In December of 1978, a series of unexplainable events took place off the east coast of New Zealand’s South Island. These events, collectively known as the Kaikoura lights incident, have been considered some of the best and most credible footage ever captured of an unidentified flying object. The film, taken by a national network news team from the cockpit window of an Argosy cargo plane, made headlines all around the world.
What made the sightings even more bizarre was that they were captured on air traffic control radar too. The story of the Kaikoura lights incident starts in Blenheim, New Zealand, where a warrant officer in ufandel of the Royal New Zealand Air Force was completing final security checks before signing off at Woodburn Air Force base. At 11:30 pm, he noticed what he initially thought to be the landing lights of an aircraft coming in to land, which struck him as odd since there should have been no aircraft in the area at that time of night. He contacted the local air traffic controller, who was equally bewildered but suggested it could be the landing lights of an airplane approaching Wellington, around 80 miles to the north.
Upon contacting the New Zealand central air traffic control tower in Wellington, radar operator John Cordy reported that he had unidentified blips showing on his air traffic control radar. Meanwhile, in Blenheim, police were being inundated with calls from locals reporting strange lights in the night sky out east towards the coast.
At around 2:30 am, an Argosy freighter was on a routine newspaper delivery run from Wellington to Christchurch when Captain Vern Powell and First Officer Ian Perry reported a series of large flashing lights following alongside their aircraft. The lights followed the aircraft for 40 miles before the plane made its eventual touchdown at Christchurch.
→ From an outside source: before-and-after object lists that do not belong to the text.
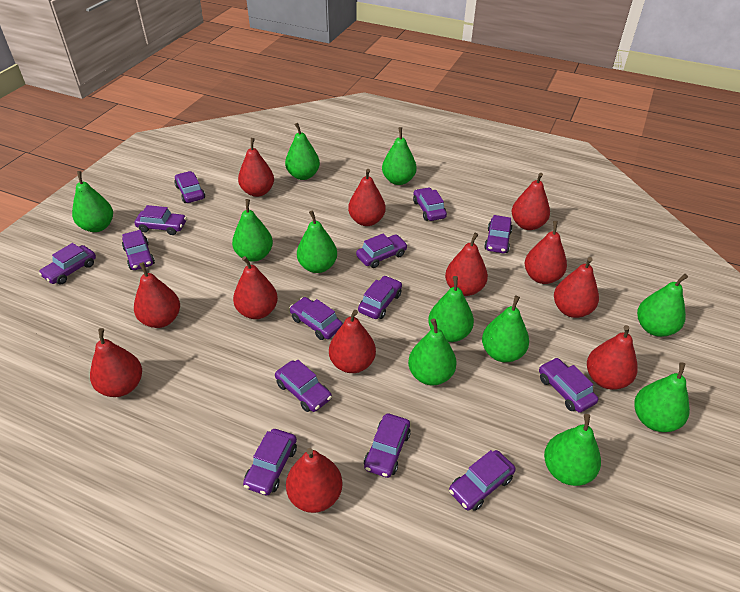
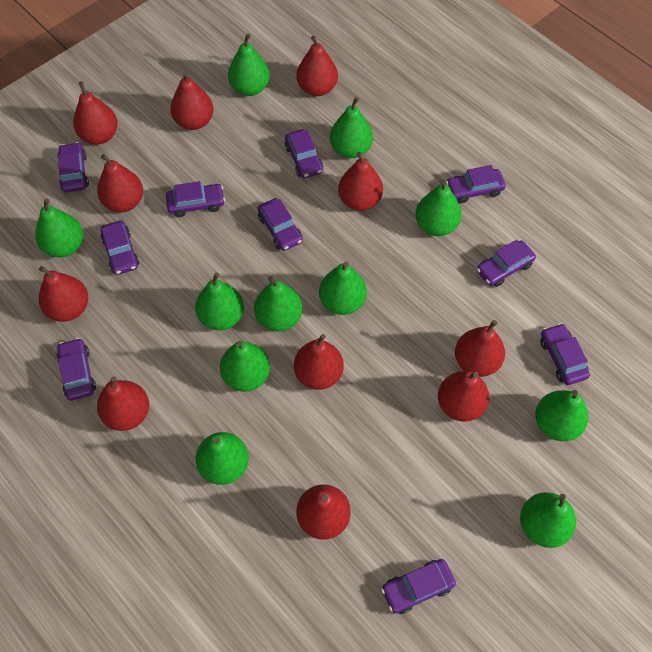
purple car: 14 -> 10
red pear: 12 -> 11

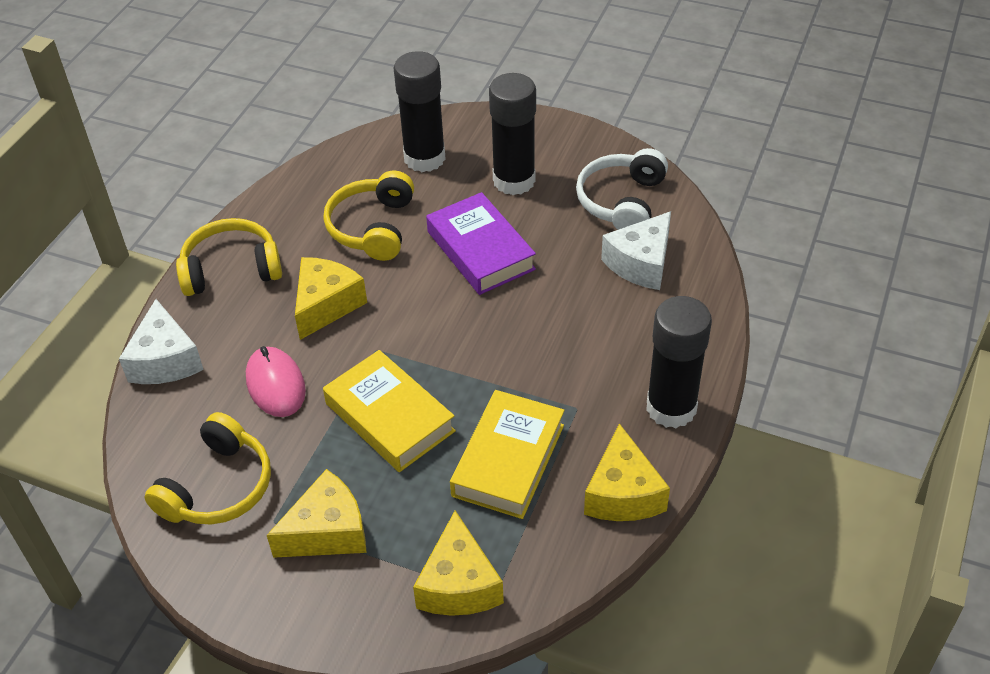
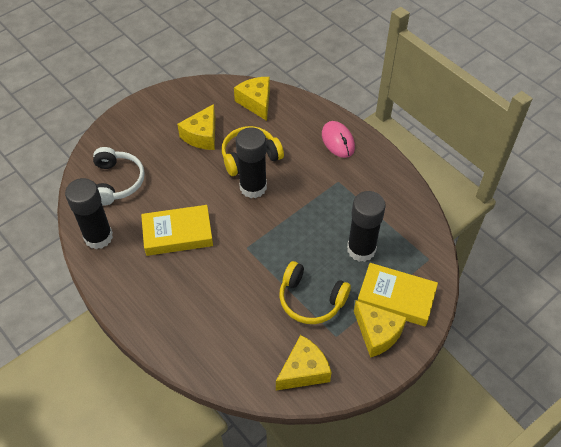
purple book: 1 -> 0
white cheese: 2 -> 0
yellow headphones: 3 -> 2

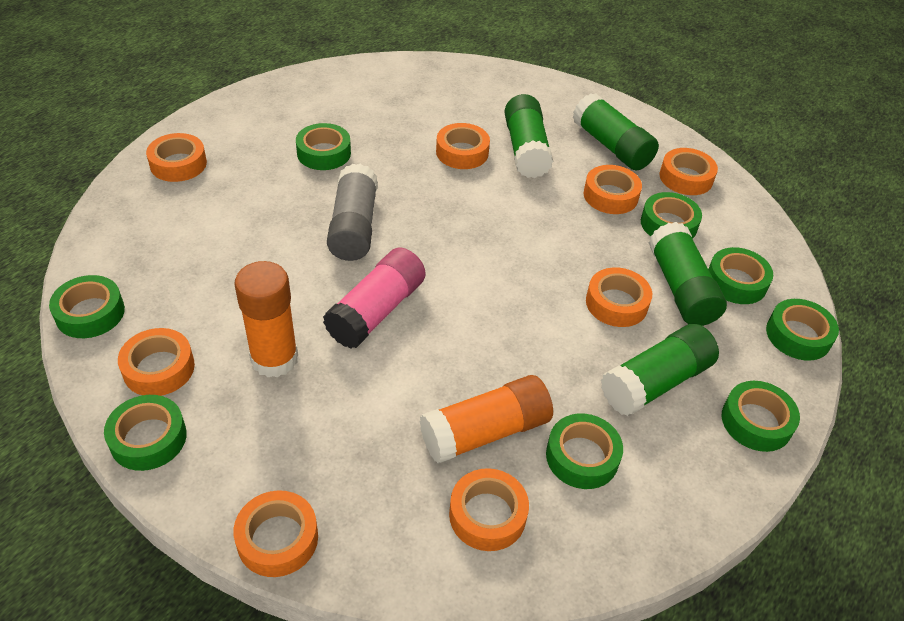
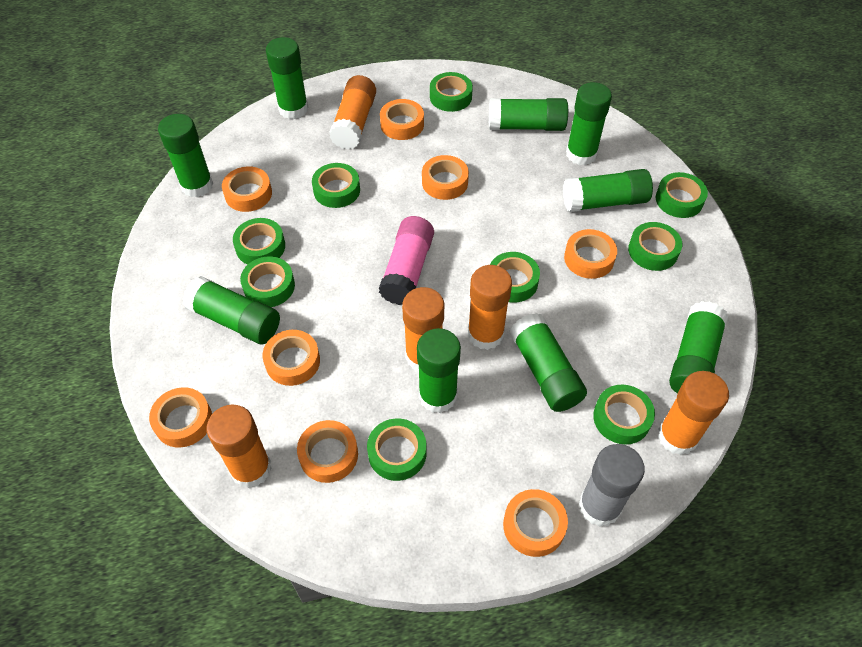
green glue stick: 4 -> 9
green tape: 8 -> 9
orange glue stick: 2 -> 5

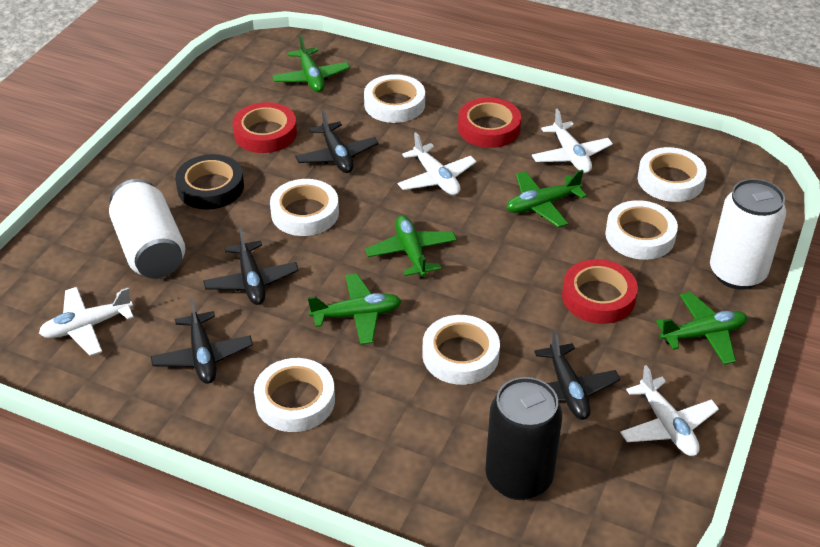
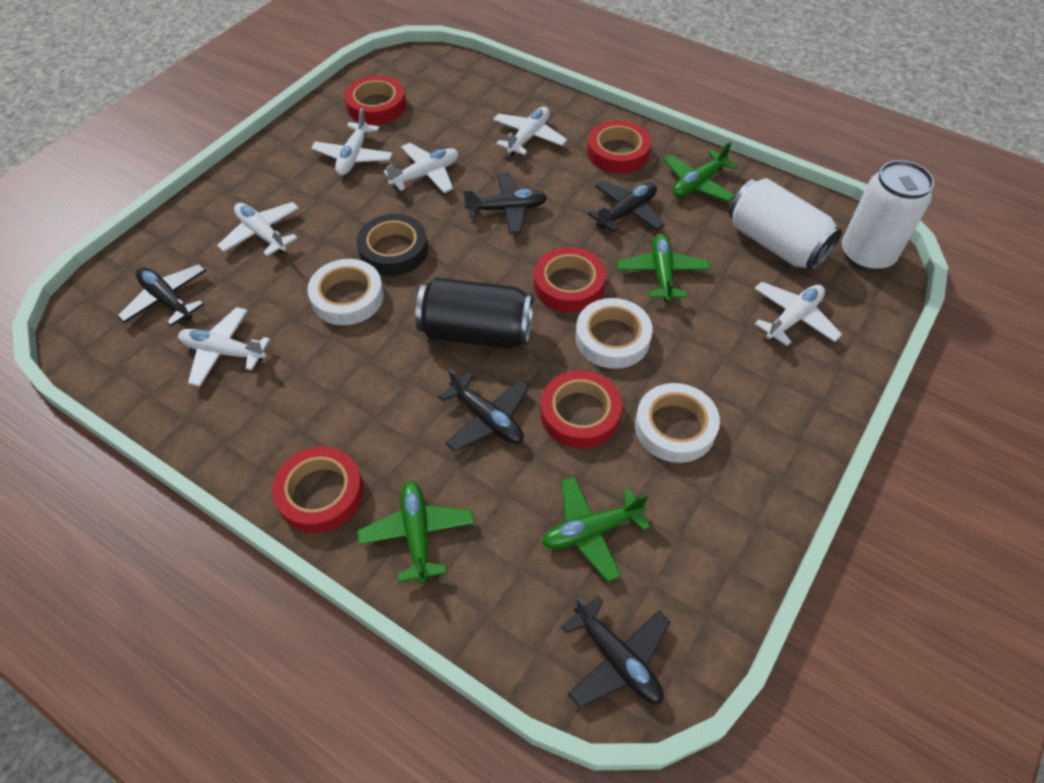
black plane: 4 -> 5
green plane: 5 -> 4
red tape: 3 -> 5
white plane: 4 -> 6
white tape: 6 -> 3

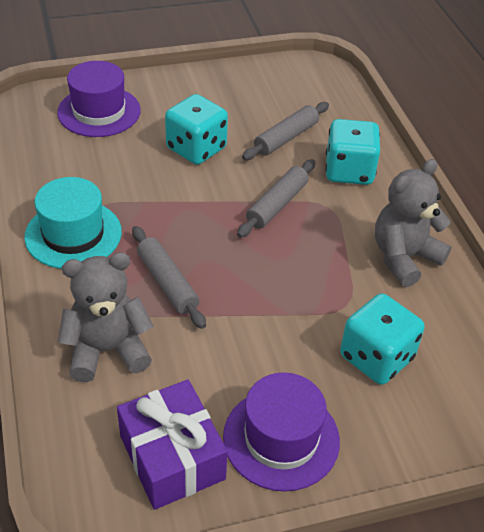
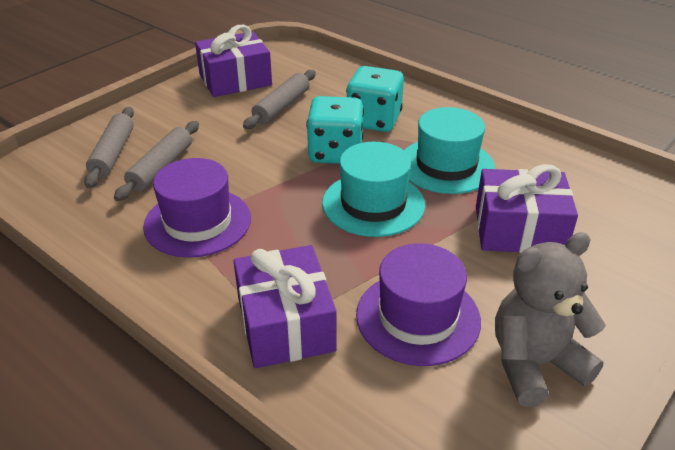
grey teddy bear: 2 -> 1
purple gift: 1 -> 3
turquoise dice: 3 -> 2
turquoise hat: 1 -> 2

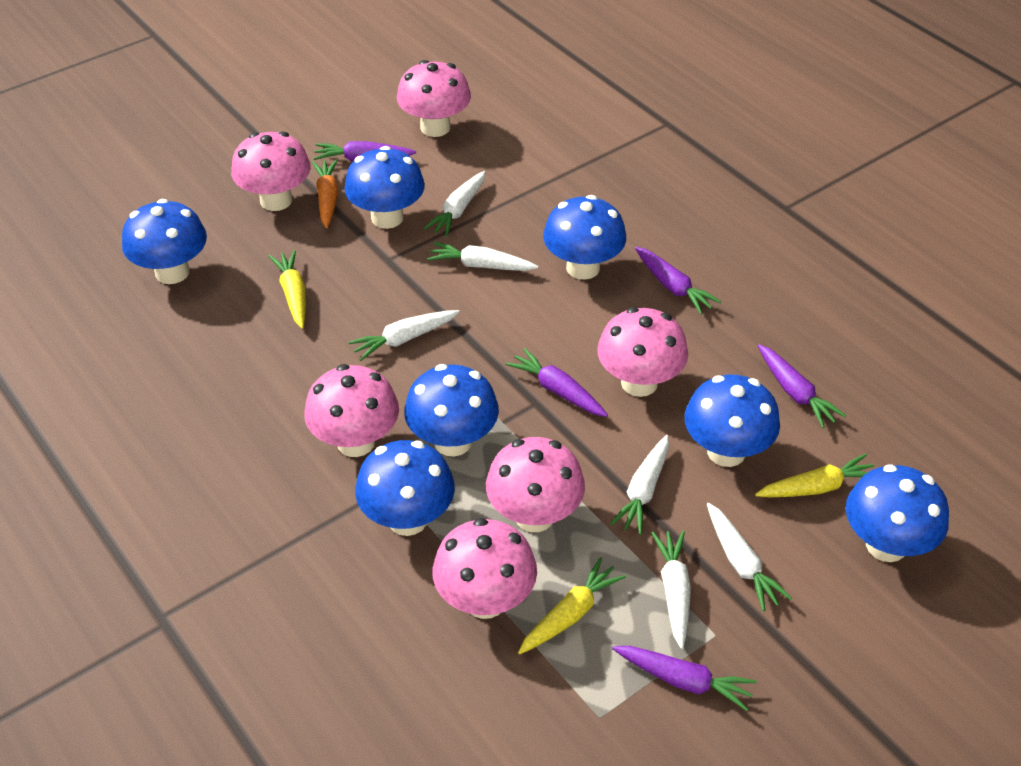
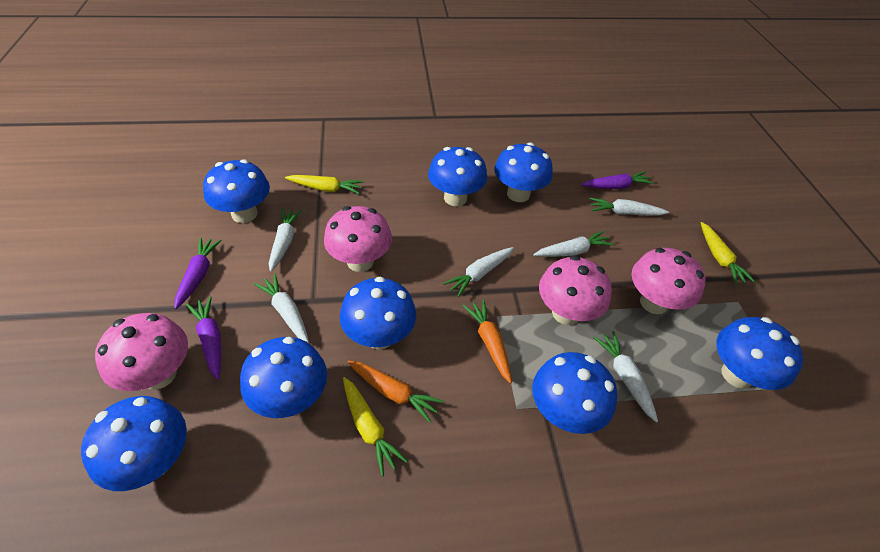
blue mushroom: 7 -> 8
orange carrot: 1 -> 2
pink mushroom: 6 -> 4
purple carrot: 5 -> 3

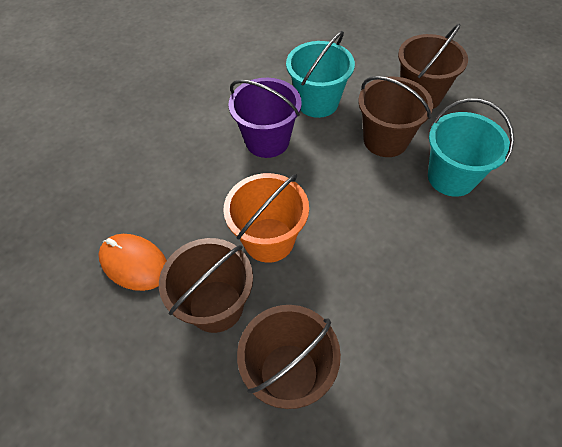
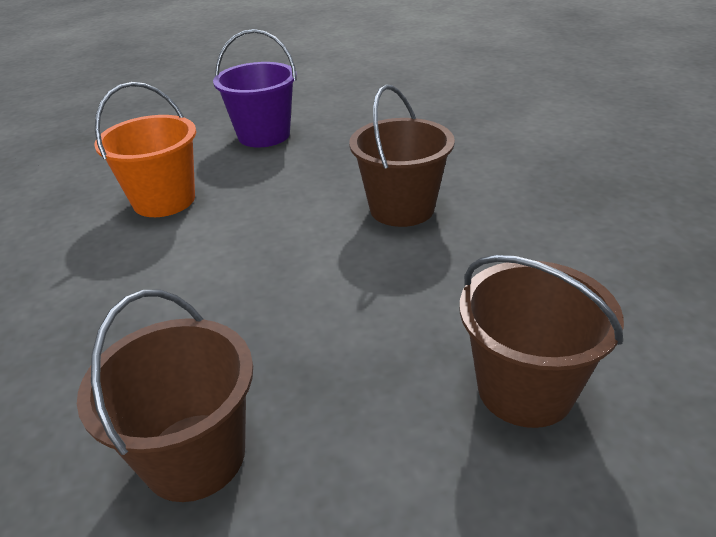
brown bucket: 4 -> 3
orange mouse: 1 -> 0
turquoise bucket: 2 -> 0

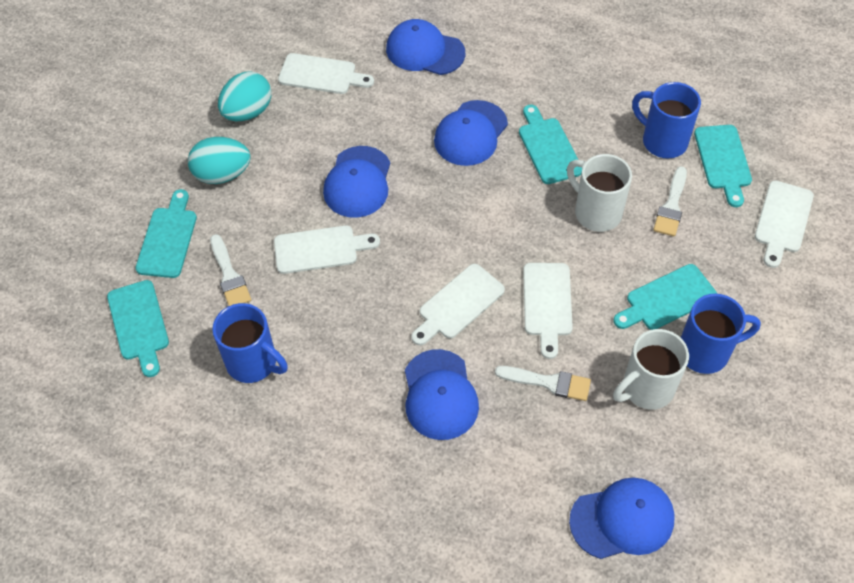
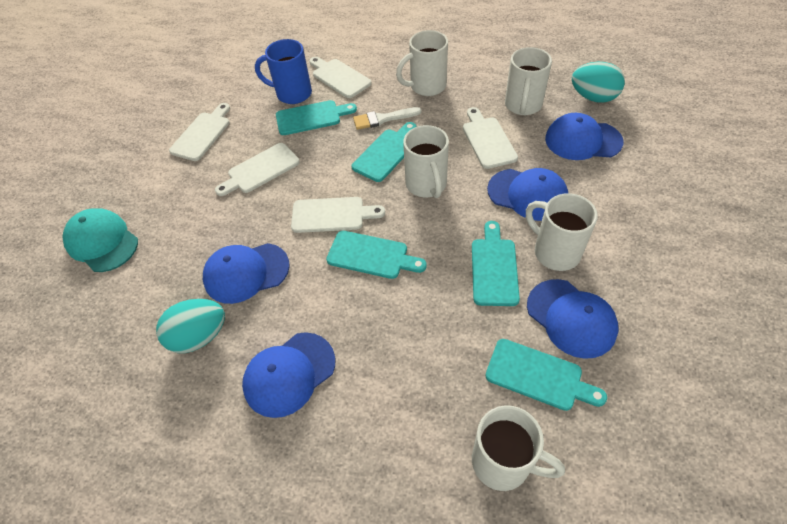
blue mug: 3 -> 1
turquoise cap: 0 -> 1
white brush: 3 -> 1
white mug: 2 -> 5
The next time the lights appeared, a major network news film crew was on hand to capture it. A Channel Zero news team led by renowned Australian television reporter Quinton Fogerty was sent to Wellington to cover the event. Although it would be the same route but different pilots, Network bosses in Australia had arranged for Fogerty and his team to go up in the Argosy on a nighttime mail run to film the location with the sightings had happened.
Around half an hour into the flight, as the plane tracked along the Kaikoura coast towards Christchurch, Fogerty and his crew heard an urgent call to get up onto the flight deck. They witnessed walls of light that would appear in the sky, pulsating and growing from small pinpricks into great globes of light. Like the earlier incident, the objects appeared on air traffic control radar, and the lights followed the aircraft for around 15 minutes.
The event and subsequent footage taken on board that night made world headlines. To this day, many consider the footage and the events of that night to be one of the best and hardest to explain unidentified flying object sightings ever. The Royal New Zealand Air Force and the New Zealand Police were tasked with investigating the event. The New Zealand Ministry of Defense attributed the events to lights from a squid boat reflecting off the clouds or another natural but unusual phenomenon like Venus atmospheric conditions, a meteor, or even lights from cars or trains.
Declassified military documents from 1978 released under the official information’s act in 2010 stated that the sightings were unique because of a large amount of documented evidence which included countless eyewitnesses, two tape recordings, and the detection of unusual ground and aircraft radar targets. Whether its origins are a rational Earthly explanation or something more difficult to explain, the Kaikoura lights incident remains one of the most intriguing and unexplainable unidentified flying object encounters ever.